Lygia
was born in Rio de Janeiro in 1931. As the wife of poet Augusto de Campos, sister
of poet Ronaldo Azeredo, and sister-in-law of the poets Haroldo de Campos and
José Lino Grünewald, she could not avoid living so intensely among
the renewal of Brazilian poetry, and being in the constant presence of reunions
and discussions in the innermost circles of concrete poets. Campos attended
courses in literature at several universities in Rio and São Paulo (UFRJ,
USP, PUC). She collaborated with Augusto in the literary research for the revaluation
of the writer and artist Patricia Galvão (Pagu), the so-called "Muse
of the Anthropophagy" (a modernist movement conducted by Oswald de Andrade).

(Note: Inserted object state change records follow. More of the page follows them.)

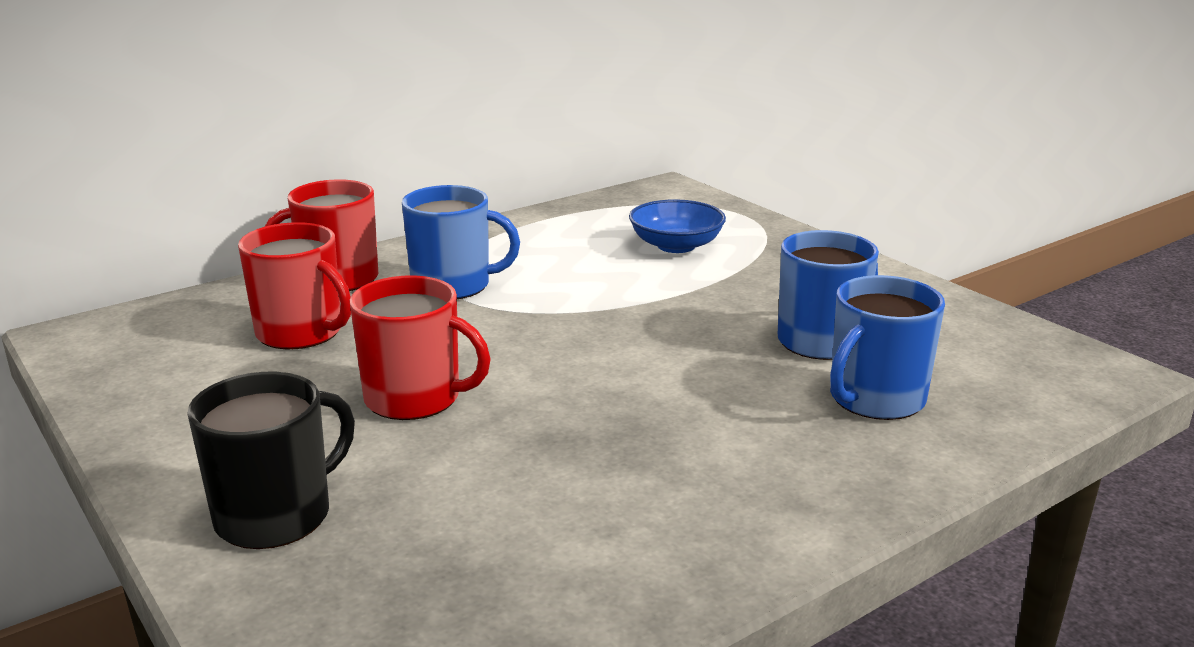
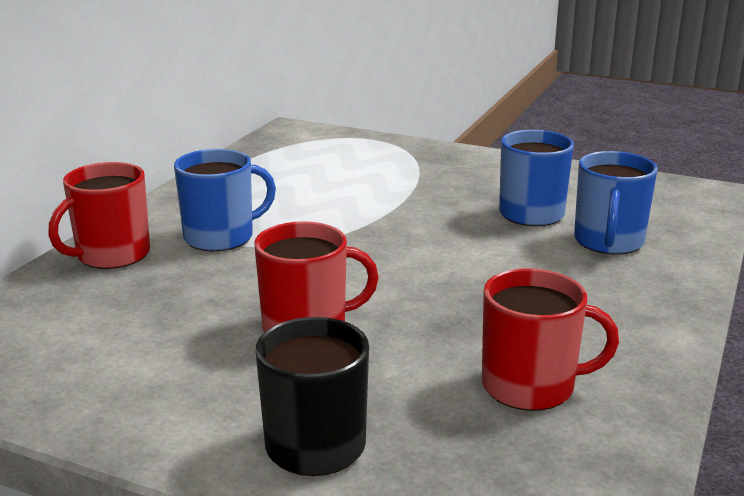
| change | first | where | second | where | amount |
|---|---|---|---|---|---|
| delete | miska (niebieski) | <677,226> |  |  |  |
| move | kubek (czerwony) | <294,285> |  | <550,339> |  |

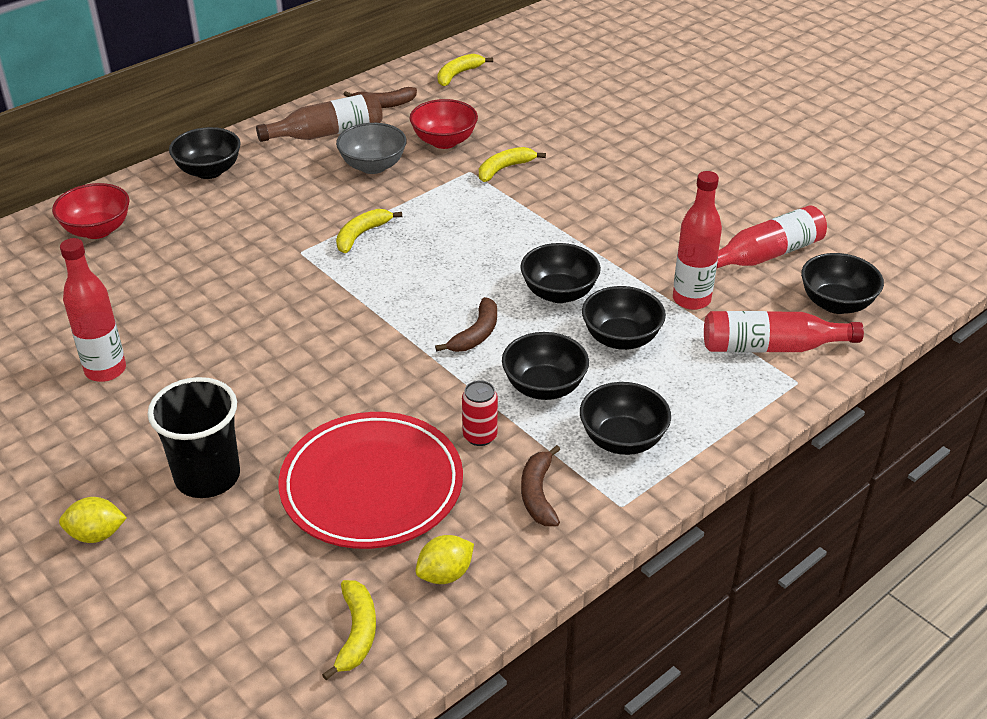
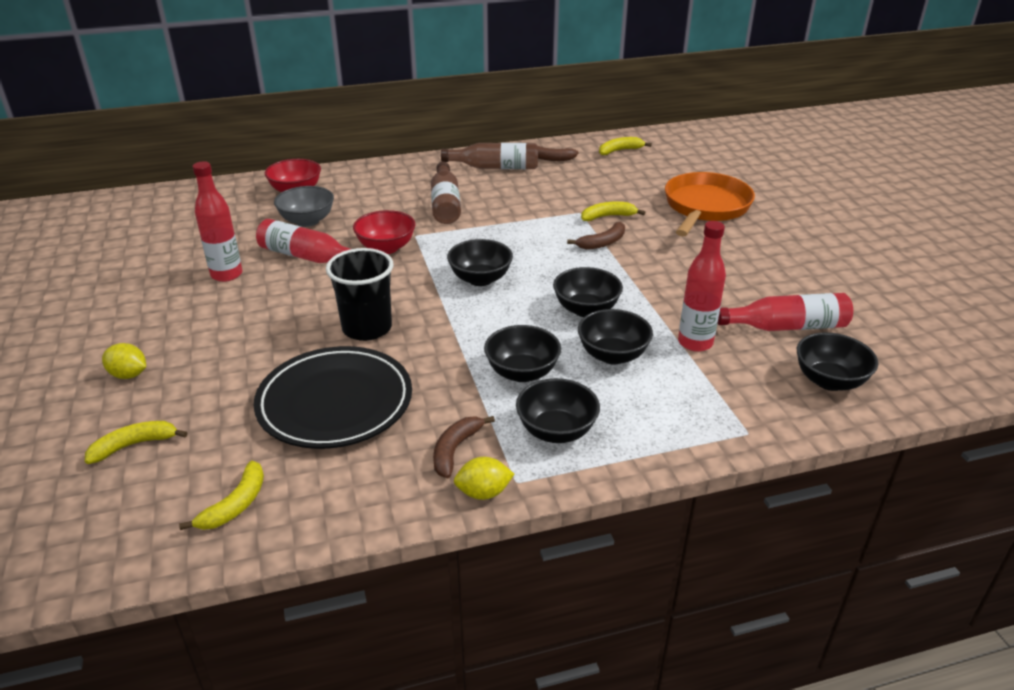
| change | first | where | second | where | amount |
|---|---|---|---|---|---|
| move | miska (czerwony) | <444,124> |  | <384,232> |  |
| move | miska (szary) | <371,148> |  | <304,206> |  |
| move | miska (czarny) | <205,153> |  | <480,262> |  |
| move | banan (żółty) | <369,231> |  | <136,442> |  |
| move | banan (brązowy) | <466,324> |  | <596,236> |  |
| move | butelka (czerwony) | <784,331> |  | <303,241> |  |
| move | szklanka (czarny) | <193,437> |  | <359,294> |  |
| delete | puszka (czerwony) | <480,413> |  |  |  |
| recolor | talerz (czerwony) | <370,480> | talerz (czarny) | <332,397> |  |
| move | cytryna (żółty) | <445,559> |  | <484,478> |  |
| insert |  |  | butelka (brązowy) | <446,193> |  |
| insert |  |  | patelnia (pomarańczowy) | <710,204> |  |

Rare and unpretentious in her poetry, Campos could be classified in the category
of "bissextile poets," as labeled by poet Manoel Bandeira in a celebrated
anthology of poets of small productivity and high quality. Some of her poems
were published by Omar Khouri and Paulo Miranda in the equally rare magazine
"Zero À Esquerda" (Zero at Left) and also in the famed "Código"
from Bahia. Artist Regina Vater included Campos poems in "The Book
of Hope," part of her installation at ArtPace in San Antonio, Texas.